Editor's Note: The following is The Big Spoon, an opinion column on San Antonio's food and drink scene.
This story starts in the summer of 2005,
when my best friend and I moved into a new apartment across the street from UTSA. Like most other apartments complexes that popped up at the time, this one was filled with amenities: a resort-style pool, a clubhouse, and, best of all for a poor college student, free basic cable.
This was near the beginning of the Food Network craze. Here was an entire channel devoted to cooking shows that up to this point had focused mostly on great cookery. And as someone who at the time only knew how to scramble an egg, poorly I might add, the Food Network provided access to flavors I hadn't yet tasted and methods I would eventually try. While 32-year-old Jessica wants to buy the good olive oil like Ina, and occasionally pronounces bruschetta with a hard T like Giada would,
19-year-old Jessica fell hard for quaint, cotton-headed grandma, Paula Deen.
The recipes were simple. They were easy to follow. THEY HAD SO MUCH BUTTER. The show was TV Zoloft, and I could sit back after class and indulge in her Southern charms, her jokes and
her sass. She emboldened me in the kitchen. At Christmas one year, I received one of her cookbooks, The Lady & Sons Savannah Country Cookbook
, a plastic-bound booklet with her restaurant's best recipes.

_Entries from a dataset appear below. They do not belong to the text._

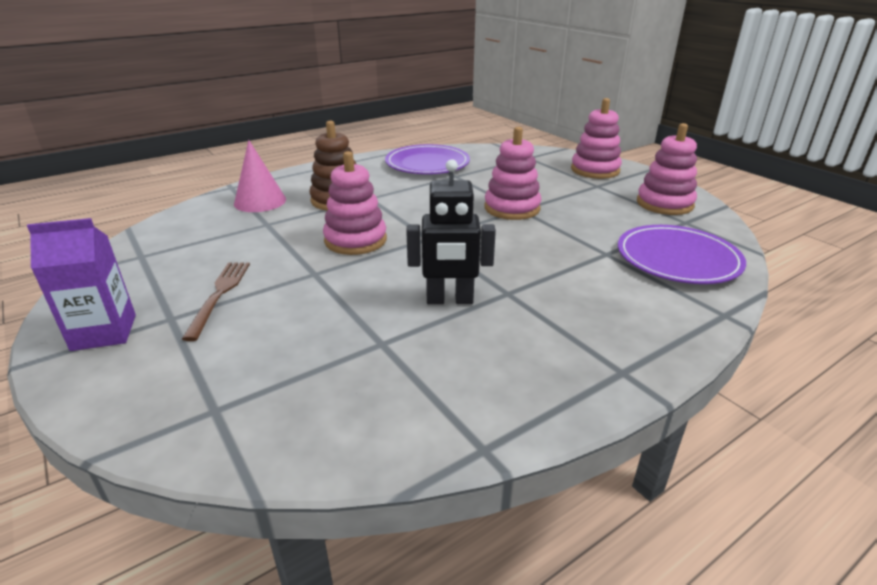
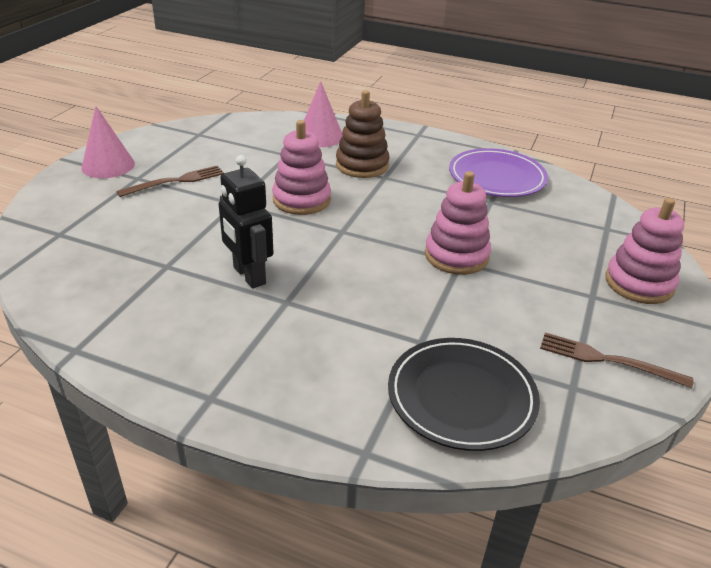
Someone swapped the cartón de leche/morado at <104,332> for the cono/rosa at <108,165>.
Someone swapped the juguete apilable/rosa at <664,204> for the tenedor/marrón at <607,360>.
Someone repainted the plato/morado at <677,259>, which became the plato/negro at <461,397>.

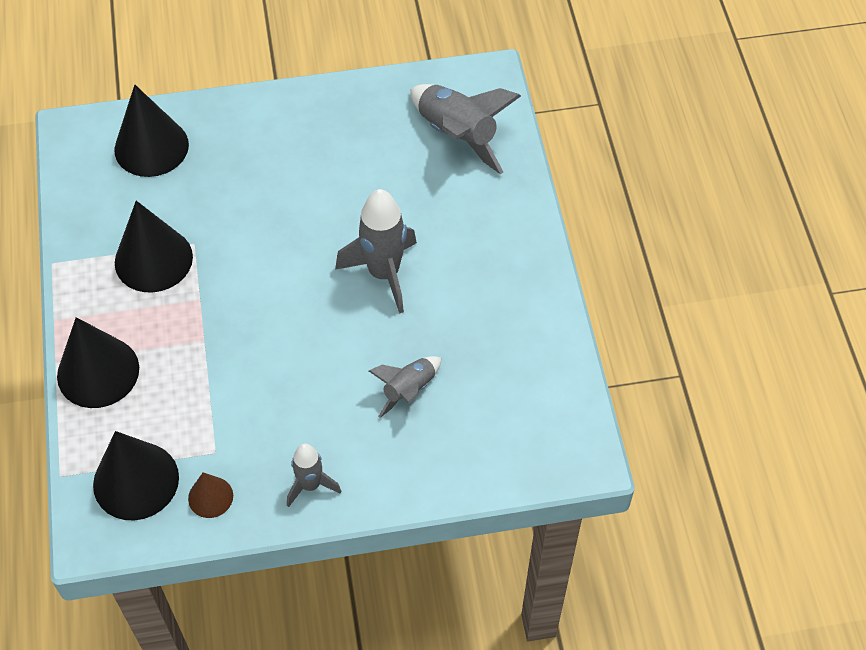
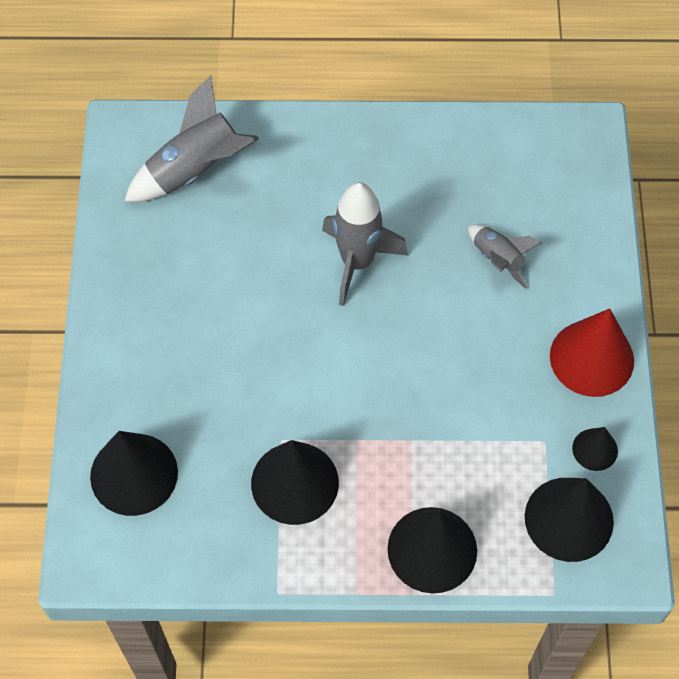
Someone swapped the cohete/gris at <310,485> for the cono/rojo at <591,358>.
Someone repainted the cono/marrón at <210,497>, which became the cono/negro at <595,449>.

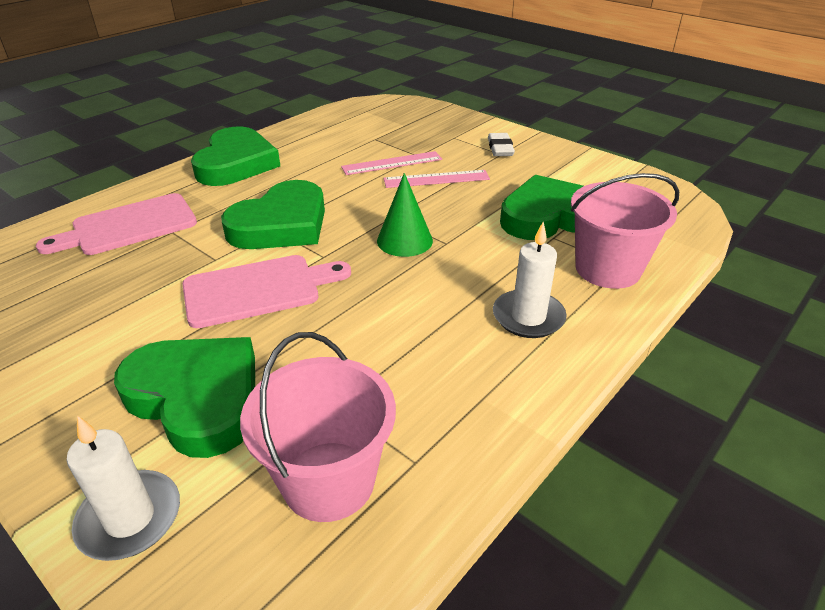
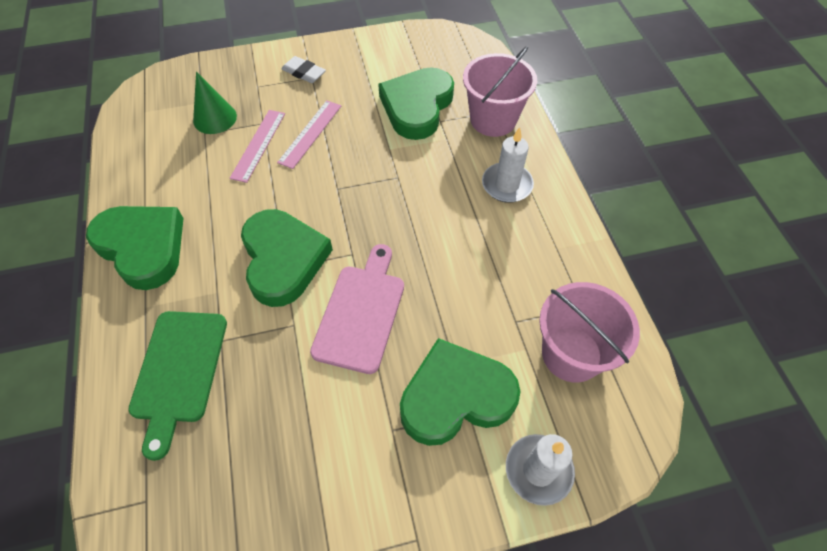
Someone carried the cono/verde from <404,240> to <215,118>.
Someone repainted the tabla de cortar/rosa at <128,226>, which became the tabla de cortar/verde at <178,371>.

I eventually started dabbling in other recipes, leaned away from the butter, moved out of that apartment complex and had to pay for my own cable.
And then the lawsuits hit. In 2013, a former manager alleged racial harassment from Deen and sexual harassment from her brother Earl "Bubba" Hiers. Deen denied telling racist jokes,
but admitted using racial slurs in the past. The lawsuit was eventually dismissed, with both sides reaching a settlement. The glass was shattered. The quintessential grandma I came up watching was ... human, and not necessarily a good one. I was disappointed to say the least.
And the allegations didn't stop. After being dropped by Food Network, Kmart, Sears and Walmart, more cringe-worthy stories surfaced. First, the employee whom Deen tried to
dress up like Aunt Jemima. There was the time son Bobby wore brown face
while dressed as Ricky Ricardo. And there was that whole peddling of butter while not disclosing her diabetes until big pharma came through with endorsement opportunities. The list goes on.
She's visited San Antonio before while on her comeback Paula Deen Live!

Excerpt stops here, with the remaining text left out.